Comme d’habitude, les puissances impérialistes prennent parti en fonction de ce qui convient à leurs intérêts et non de ce qui est le meilleur pour les gens au Moyen-Orient. En tant que communistes anarchistes, nous ne soutenons aucune faction dans une guerre inter-impérialiste, même si certaines d’entre elles semblent se ranger du côté de ceux qui sont attaqués par l’Etat islamique ou par la Turquie. Nous ne soutenons pas non plus les partis politiques nationalistes qui ont pour but d’établir de nouveaux Etats, peu importe à quel point la rhétorique peut être libertaire. Il peut bien y avoir des exemples d’auto-organisation dans des zones du Rojava mais le problème, c’est qu’ils sont toujours contrôlés en fin de compte par des partis politiques autoritaires qui ont voué un culte à leur chef Öcalan. Ce n’est pas un mouvement vers une véritable auto-organisation si vous êtes capable de le faire parce que le grand leader a dit que c’est ce que vous devriez faire. La situation est très compliquée et bien que nous soyons solidaires avec tous ceux qui sont tués et qui résistent aux forces turques, aux forces syriennes, à Daech, etc., nous ne soutenons pas pour autant sans réserves les partis nationalistes tels que le PYD qui a assumé la direction de la résistance.
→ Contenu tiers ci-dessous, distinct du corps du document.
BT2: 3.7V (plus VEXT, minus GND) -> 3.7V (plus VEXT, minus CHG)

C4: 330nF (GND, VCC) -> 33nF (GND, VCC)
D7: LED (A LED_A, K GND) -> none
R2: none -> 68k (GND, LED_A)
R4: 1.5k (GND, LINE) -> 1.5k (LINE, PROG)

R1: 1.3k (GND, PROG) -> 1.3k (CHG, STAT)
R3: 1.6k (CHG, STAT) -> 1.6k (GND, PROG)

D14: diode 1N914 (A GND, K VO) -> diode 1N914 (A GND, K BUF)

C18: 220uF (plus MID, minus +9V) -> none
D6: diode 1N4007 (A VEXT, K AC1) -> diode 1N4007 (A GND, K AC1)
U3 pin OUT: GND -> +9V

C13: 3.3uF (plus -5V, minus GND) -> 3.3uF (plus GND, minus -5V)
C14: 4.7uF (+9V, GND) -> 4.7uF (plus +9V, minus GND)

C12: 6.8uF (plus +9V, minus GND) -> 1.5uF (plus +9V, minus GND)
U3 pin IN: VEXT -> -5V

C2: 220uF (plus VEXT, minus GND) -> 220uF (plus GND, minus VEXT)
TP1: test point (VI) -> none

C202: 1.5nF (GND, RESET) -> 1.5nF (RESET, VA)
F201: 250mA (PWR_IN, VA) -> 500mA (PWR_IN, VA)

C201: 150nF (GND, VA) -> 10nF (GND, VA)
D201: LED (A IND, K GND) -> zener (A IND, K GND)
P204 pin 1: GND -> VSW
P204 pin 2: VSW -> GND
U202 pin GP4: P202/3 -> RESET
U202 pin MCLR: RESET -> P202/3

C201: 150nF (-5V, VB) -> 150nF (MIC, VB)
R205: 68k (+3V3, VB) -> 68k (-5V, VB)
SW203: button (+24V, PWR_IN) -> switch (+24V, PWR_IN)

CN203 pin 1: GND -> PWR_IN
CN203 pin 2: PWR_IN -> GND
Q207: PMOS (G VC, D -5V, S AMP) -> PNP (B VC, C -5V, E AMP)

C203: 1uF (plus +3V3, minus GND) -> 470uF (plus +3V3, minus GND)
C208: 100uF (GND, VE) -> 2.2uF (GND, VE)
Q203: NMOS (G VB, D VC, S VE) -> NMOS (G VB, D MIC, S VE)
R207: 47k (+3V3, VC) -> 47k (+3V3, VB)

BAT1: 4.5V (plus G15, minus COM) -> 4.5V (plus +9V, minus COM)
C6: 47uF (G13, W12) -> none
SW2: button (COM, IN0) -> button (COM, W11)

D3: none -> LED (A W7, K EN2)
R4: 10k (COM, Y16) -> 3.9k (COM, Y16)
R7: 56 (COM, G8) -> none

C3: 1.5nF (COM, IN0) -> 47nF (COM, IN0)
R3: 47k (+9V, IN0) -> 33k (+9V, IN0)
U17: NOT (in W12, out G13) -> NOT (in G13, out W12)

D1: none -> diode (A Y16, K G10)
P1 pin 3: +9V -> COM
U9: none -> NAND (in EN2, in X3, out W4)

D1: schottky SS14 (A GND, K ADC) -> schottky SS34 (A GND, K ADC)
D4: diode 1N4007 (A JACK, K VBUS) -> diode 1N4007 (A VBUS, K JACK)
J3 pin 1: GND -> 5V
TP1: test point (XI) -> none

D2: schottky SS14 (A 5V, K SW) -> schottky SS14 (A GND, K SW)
Ce sont les masses de la province d’Afrin et de Syrie, les paysans et les ouvriers qui souffrent des déprédations de tous ces gangs meurtriers, que ce soient ceux de l’Etat turc, des différents groupes djihadistes, des USA et de la Russie, du Hezbollah et des unités iraniennes. Ce sont les masses qui subissent les déplacements, les massacres, les bombardements, les viols de masse et la destruction de leurs terres et de leurs maisons. On ne peut pas non plus compter sur les nationalistes kurdes qui cherchent à maintes reprises à former des alliances avec différentes puissances régionales et mondiales, pour être finalement trahis à chaque fois et sans exception. La seule réponse à cette situation, c’est le développement d’un puissant mouvement ouvrier contre la guerre et contre le capitalisme lui-même.